What I lack is devotion.  A large part of the identity of those who are truly great at something is defined by their work.  They are their work, their work is them.  Not entirely, but enough that it matters, enough that it becomes a valuable thing and raises the value of their own identity.  I have always been intrigued by too many things, and I spent far too much of my younger life being frustrated by the fact that I would not live long enough to be able to learn everything.  Still, in a sense, I've rebelled against this notion, and have come to sample a bit of everything, and it hasn't helped me.  Sometimes I wonder also what would've happened if I'd simply rolled with my natural inclination towards art and writing.  But these are things people sometimes told me I had a talent for, and so it was not mysterious or fascinating enough.  I wanted to learn everything, and I wonder if I maybe migrated towards those things I knew would be most difficult for me, those things I knew I would have to spend more time learning.  But they were also the things that required me to focus outside of myself, whereas art and writing is often about introspection.  There is a whole universe of things out there, and I gravitated towards that which was farther away, though introspection comes more naturally, unavoidably even.  I don't regret choosing the path that I have, I would choose it again given the choice.  I do regret how bad I am at following it.
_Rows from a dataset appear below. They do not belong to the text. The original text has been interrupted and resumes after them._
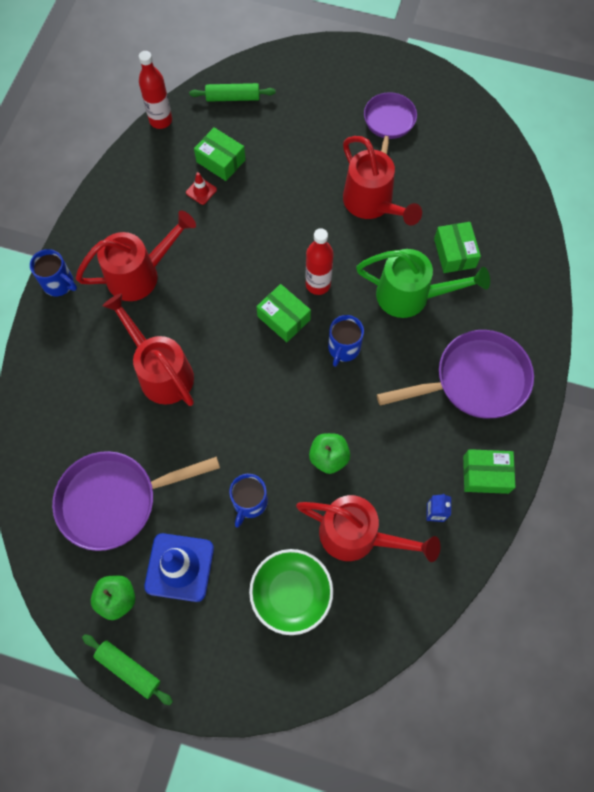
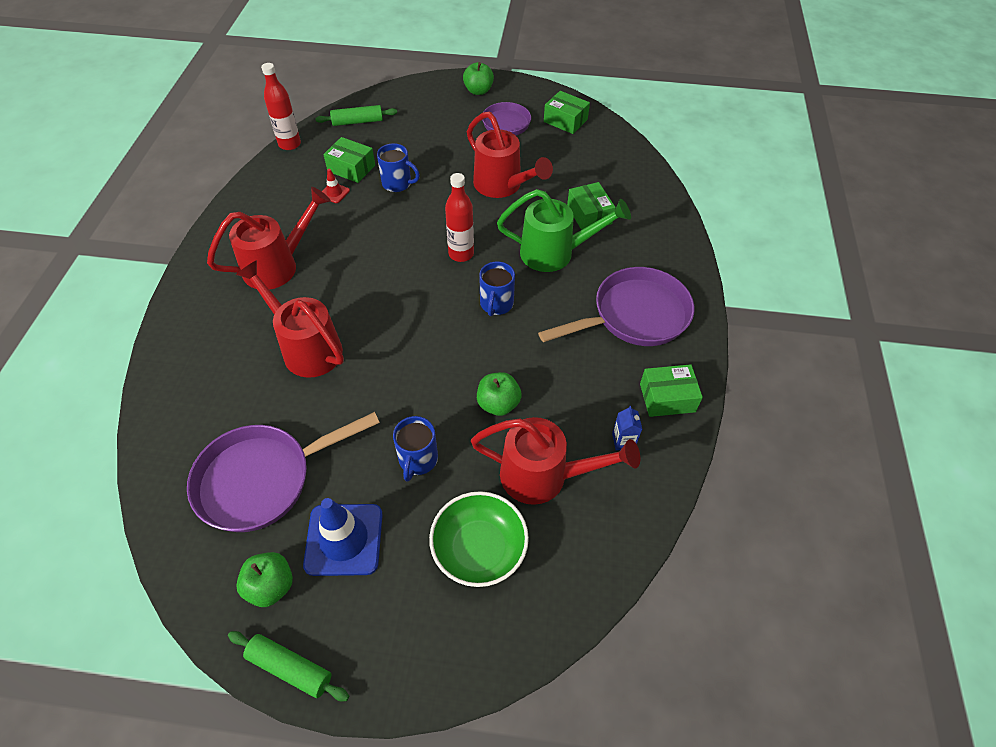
camera: 10 degrees left, 15 degrees down
(59, 283) = (192, 283): blue mug -> blue mug (397, 183)
(284, 318) = (431, 285): green box -> green box (565, 120)
(366, 68) = (478, 91): none -> green apple

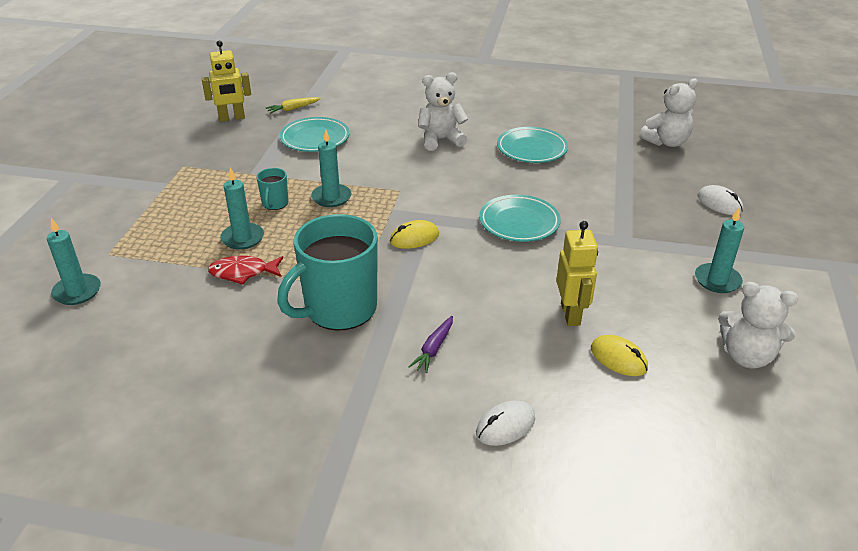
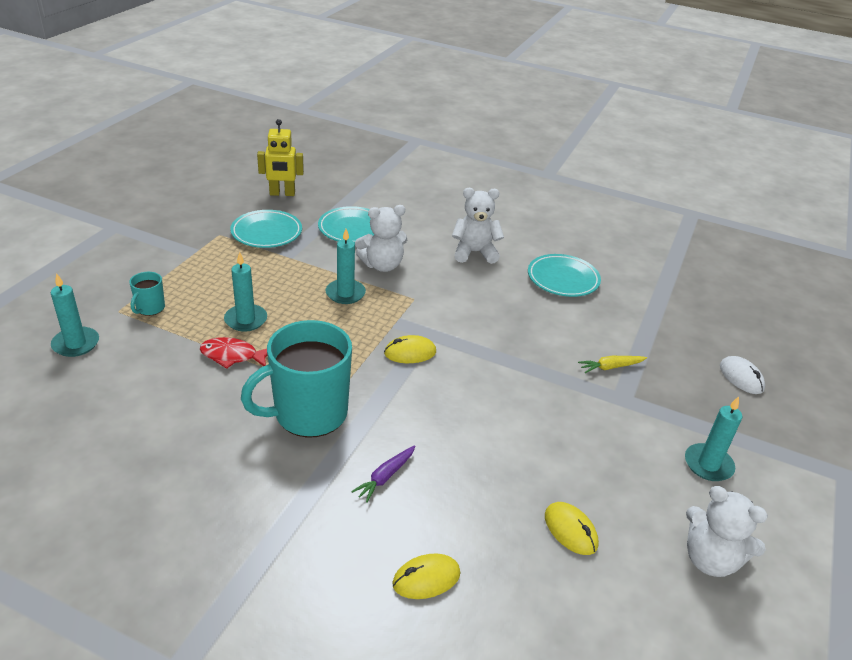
camera: 10 degrees right, 0 degrees up
(275, 204) = (289, 290): turquoise mug -> turquoise mug (150, 308)
(293, 109) = (343, 194): yellow carrot -> yellow carrot (611, 367)
(505, 426) = (426, 579): white mouse -> yellow mouse
(519, 222) = (521, 357): turquoise plate -> turquoise plate (266, 233)
(571, 314) = (538, 469): yellow robot -> none
(666, 142) = (707, 297): white teddy bear -> white teddy bear (382, 265)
At this point, I can't say that I am my work, it exists outside of me, something I must pursue. One thing, amongst a whole slew of other things competing for space in my mind.  I think I've inadvertently aspired to become a lense that captures every detail of the world I'm in.  An impossible task that I am bound to fail at again and again and do a poor job of.  I hope someday I can train myself to find the subset of things that it would be best for me to focus on.  The set of things such that in producing my work I would be happy to have define me in part and define in part.

Monday, October 3, 2011

Wanderer

I like to wander. To walk for no other purpose than to walk, feeling the muscles of the legs stretch and contract, pulling bones and body along through space, and each step, hitting and pushing off the Earth, processing the texture and composition of the ground beneath my feet as it does so. I am a sensor, taking readings as I move along. The tiny points of pressure pushing up are little rocks. The grainy texture sliding against the bottoms of my shoes are little motes of dust and sand. The wet soil sinks with my weight. And better yet, is the feeling of the sun, warm against my face and skin, I register its life-giving force and I too give off warmth in response, "Yes, I am still a part of this universe also." And while my body writes and sends this message off in all directions where it dissipates and fades with distance and with time, it is still busy sensing.

Sensing, every minute change, as the air pressure rises and sinks, each strand of hair floating and waving, sending information via movement down to the roots where each push and pull is processed until I know, the direction of every breeze and gust of wind pushing past me on its way to become a part of other pressure systems, pushing and pulling across the Earth, directing oceans and carving mountains.

Light bounces off the objects all around me where my eyes process them into shapes and colors so that the world comes into existence in my minds eye. A world that extends in all directions, full of the unsensed, unprocessed, more data for me to collect so long as I am willing to push forward. A world that I process innately and automatically as my eyes reveal it, my findings stored away in memory.


But perhaps, most selfishly, its what all my findings confirm that makes me especially fond of wandering, the simple proof that I exist.